Since the March 2006 debut of the first installment, The Real Housewives of Orange County, there have been no fewer than 96 Housewives across nine cities. Only a handful of cast members has broken through the reality glass ceiling to earn true celebrity status—New York’s Bethenny Frankel (creator of the Skinnygirl empire), New Jersey’s Teresa Giudice (whose recent incarceration made her a tabloid staple), Atlanta’s NeNe Leakes (who parlayed her fame into an acting career).
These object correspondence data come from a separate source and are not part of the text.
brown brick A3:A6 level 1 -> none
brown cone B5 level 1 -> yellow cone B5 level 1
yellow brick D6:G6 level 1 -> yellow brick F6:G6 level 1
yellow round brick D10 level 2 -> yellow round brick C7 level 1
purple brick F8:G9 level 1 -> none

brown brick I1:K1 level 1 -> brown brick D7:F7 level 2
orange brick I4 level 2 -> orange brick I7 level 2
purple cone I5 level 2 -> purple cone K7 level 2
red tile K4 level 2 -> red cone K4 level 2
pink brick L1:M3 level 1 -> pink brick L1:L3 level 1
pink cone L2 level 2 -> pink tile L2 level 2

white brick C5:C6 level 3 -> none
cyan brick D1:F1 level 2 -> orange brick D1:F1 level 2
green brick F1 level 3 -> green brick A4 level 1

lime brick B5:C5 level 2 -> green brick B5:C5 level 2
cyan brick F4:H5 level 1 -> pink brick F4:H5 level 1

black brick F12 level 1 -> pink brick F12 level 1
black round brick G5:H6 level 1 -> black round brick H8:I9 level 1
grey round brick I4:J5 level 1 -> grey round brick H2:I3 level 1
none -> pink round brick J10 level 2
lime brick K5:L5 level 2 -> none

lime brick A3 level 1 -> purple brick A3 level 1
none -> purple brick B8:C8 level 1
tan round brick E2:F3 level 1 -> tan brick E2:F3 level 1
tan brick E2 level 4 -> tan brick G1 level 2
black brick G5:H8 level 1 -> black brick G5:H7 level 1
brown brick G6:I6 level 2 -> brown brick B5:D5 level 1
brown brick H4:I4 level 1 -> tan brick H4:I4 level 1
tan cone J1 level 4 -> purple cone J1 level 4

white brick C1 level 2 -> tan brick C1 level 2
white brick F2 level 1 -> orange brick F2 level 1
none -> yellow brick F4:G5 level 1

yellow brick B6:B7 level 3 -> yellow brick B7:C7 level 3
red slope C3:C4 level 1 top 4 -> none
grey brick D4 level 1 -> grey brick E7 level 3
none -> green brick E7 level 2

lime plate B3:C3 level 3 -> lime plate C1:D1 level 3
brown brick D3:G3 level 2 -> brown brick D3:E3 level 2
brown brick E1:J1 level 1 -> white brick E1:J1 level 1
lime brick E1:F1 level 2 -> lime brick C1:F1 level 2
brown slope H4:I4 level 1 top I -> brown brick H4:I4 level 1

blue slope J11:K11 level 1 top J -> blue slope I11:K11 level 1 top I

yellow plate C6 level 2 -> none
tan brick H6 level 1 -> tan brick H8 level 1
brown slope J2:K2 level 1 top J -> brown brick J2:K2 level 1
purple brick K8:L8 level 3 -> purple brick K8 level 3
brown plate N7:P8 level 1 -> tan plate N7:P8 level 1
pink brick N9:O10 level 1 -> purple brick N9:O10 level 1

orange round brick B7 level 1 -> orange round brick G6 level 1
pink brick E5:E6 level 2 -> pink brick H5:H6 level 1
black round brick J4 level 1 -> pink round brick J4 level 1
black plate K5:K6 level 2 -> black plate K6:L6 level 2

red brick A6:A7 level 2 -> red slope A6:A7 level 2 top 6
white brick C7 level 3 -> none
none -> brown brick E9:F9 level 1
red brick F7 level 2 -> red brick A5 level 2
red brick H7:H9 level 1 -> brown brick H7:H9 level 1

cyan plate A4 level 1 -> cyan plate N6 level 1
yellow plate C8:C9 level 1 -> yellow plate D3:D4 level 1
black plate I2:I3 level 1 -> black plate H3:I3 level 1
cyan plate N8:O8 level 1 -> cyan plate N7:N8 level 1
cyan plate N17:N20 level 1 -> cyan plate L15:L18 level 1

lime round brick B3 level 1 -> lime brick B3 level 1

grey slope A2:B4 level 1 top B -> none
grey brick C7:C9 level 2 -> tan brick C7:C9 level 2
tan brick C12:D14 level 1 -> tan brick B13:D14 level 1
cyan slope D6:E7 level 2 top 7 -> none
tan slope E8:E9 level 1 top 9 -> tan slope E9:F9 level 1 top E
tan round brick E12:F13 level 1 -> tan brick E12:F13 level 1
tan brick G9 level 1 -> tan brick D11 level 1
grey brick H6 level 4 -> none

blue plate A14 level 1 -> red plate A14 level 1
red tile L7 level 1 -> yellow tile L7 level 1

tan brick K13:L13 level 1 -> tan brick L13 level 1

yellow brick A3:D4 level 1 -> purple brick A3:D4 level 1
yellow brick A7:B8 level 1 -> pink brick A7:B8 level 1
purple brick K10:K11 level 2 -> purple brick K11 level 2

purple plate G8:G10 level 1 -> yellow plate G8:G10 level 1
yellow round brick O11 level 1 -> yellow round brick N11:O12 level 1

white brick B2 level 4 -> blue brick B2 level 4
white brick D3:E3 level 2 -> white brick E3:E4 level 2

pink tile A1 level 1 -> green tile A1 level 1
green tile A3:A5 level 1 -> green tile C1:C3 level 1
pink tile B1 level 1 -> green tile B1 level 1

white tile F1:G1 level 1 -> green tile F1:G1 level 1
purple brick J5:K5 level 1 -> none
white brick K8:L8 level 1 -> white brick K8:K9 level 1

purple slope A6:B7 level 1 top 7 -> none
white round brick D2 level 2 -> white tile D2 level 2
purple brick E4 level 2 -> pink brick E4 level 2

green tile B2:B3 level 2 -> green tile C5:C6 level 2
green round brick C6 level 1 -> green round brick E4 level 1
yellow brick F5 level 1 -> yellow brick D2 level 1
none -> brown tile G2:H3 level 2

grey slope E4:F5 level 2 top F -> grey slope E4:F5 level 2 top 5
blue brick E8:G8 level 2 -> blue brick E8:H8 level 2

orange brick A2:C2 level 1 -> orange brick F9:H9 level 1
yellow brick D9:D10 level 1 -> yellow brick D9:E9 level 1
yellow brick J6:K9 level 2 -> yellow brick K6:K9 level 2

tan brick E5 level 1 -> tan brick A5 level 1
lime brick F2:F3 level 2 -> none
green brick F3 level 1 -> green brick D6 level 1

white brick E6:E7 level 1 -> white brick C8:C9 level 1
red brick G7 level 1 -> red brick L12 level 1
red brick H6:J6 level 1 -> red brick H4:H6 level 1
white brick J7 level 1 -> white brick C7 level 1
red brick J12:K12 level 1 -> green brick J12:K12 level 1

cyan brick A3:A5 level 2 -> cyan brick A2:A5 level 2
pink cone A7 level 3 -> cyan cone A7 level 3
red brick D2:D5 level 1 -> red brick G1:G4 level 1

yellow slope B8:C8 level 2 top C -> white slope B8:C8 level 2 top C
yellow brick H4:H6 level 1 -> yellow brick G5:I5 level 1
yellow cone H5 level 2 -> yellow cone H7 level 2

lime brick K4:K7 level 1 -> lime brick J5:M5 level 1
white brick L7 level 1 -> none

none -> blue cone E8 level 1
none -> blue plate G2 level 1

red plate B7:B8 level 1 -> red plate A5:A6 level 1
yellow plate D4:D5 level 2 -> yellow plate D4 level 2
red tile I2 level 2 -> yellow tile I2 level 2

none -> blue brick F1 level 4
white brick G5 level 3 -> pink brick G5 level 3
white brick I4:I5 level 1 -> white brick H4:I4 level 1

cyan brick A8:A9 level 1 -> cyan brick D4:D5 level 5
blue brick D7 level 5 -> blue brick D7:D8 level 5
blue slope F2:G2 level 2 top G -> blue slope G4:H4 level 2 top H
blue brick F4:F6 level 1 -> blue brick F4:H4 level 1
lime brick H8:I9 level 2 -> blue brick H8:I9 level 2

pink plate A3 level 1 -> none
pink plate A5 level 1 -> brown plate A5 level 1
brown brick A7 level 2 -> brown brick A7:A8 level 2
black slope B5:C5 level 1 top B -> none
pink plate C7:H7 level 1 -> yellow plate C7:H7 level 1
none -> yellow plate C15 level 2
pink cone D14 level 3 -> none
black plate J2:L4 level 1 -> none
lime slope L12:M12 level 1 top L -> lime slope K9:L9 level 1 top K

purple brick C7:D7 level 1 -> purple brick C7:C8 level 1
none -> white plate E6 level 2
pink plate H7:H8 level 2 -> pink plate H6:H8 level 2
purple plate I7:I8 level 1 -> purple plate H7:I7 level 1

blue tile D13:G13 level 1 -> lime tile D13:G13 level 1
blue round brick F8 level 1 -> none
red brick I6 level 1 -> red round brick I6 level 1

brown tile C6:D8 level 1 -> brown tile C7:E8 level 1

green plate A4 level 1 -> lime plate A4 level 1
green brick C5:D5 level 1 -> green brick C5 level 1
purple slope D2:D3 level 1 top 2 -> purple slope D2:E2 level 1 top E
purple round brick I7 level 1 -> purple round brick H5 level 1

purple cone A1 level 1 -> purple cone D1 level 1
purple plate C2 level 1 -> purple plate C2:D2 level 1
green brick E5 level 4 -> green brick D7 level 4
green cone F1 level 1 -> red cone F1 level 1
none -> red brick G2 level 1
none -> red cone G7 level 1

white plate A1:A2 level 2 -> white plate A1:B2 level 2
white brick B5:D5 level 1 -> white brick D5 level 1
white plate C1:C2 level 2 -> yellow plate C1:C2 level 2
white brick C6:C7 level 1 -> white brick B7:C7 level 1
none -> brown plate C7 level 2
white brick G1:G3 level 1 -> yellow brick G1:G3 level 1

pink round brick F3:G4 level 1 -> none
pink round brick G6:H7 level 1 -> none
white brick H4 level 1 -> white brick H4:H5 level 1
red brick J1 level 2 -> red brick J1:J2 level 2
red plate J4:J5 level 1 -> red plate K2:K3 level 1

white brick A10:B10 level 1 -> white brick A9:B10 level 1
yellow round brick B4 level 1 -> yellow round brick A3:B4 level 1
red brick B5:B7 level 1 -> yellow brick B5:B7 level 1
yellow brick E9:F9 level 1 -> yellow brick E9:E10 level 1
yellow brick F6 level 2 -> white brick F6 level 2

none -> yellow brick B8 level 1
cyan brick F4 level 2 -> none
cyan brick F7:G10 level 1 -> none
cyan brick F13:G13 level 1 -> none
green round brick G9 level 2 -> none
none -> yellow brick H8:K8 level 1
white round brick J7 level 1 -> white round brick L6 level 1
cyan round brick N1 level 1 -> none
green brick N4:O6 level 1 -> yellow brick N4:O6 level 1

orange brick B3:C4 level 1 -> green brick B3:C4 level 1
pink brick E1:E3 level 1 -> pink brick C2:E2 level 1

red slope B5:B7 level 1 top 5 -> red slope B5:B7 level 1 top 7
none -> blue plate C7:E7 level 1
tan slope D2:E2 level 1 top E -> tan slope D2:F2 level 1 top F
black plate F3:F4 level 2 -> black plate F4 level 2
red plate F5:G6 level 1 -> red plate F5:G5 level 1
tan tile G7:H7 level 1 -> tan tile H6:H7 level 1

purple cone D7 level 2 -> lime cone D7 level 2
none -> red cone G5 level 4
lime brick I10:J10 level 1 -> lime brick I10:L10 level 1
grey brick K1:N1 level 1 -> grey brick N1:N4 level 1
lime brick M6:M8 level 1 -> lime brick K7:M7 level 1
And Vanderpump. The 56-year-old Brit has become the de facto star of The Real Housewives of Beverly Hills and the force behind the spinoff Vanderpump Rules, which follows the exploits of the staff at SUR, one of three Los Angeles restaurants Vanderpump owns with her husband, Ken Todd. (There’s also the elegant Villa Blanca and Pump Lounge.) With her stream of witticisms, no-B.S. attitude and hyper-glamourous lifestyle worthy of a Jackie Collins novel, she has engendered a fierce loyalty among fans that hasn’t wavered in six seasons of often ruthless television.

Vanderpump has managed to parlay her popularity into numerous branded products, from a line of pet accessories (Vanderpump Pets) to liquor (LVP Sangria, Vanderpump Vodka). But she’s also an ardent activist, using her fame to bring awareness to causes including LGBT rights (she’s worked with organizations like Glaad and The Trevor Project), animal rescue (she’s currently owner of eight dogs, two swans and a pair of miniature ponies) and the fight against the Yulin dog-eating festival in China (for which she’s organized marches, the World Dog Day campaign, and even testified before Congress).

We sat down with Vanderpump—fresh off shooting her seventh season of the Real Housewives—at her picture-perfect Beverly Hills home to discuss her roles as TV star, businesswoman and advocate, as well as her surprising connection to the advertising industry.


Robert Ascroft

Adweek: We’ve gotten an inside look at your life over the past six years on The Real Housewives of Beverly Hills, but let’s talk about your life before the show.
Lisa Vanderpump: I was a young actress. When I was 9 or 10 I think, the first thing I did was [the 1973 movie] A Touch of Class with George Segal and Glenda Jackson. When I met my husband, he had a wine bar, and after we were married, we went on to open wine bars, clubs, restaurants—I think we’ve had 32 in total. I’d always had a real affinity for design, so even now I design and create, with my husband, all the aesthetics and visuals for our restaurants. I’m passionate about things like that. I’ll go and do the flowers myself. I decorate my own houses. I just like to create, and that’s something that’s very near and dear to my heart.

Where did that passion for design come from?
Well, I’ve learned over the years that a lot of things you inherit, so to speak, and then other things you educate yourself about. My father was a creative director [in advertising], so I was brought up with quite a sense of style by somebody that was very interested in aesthetics.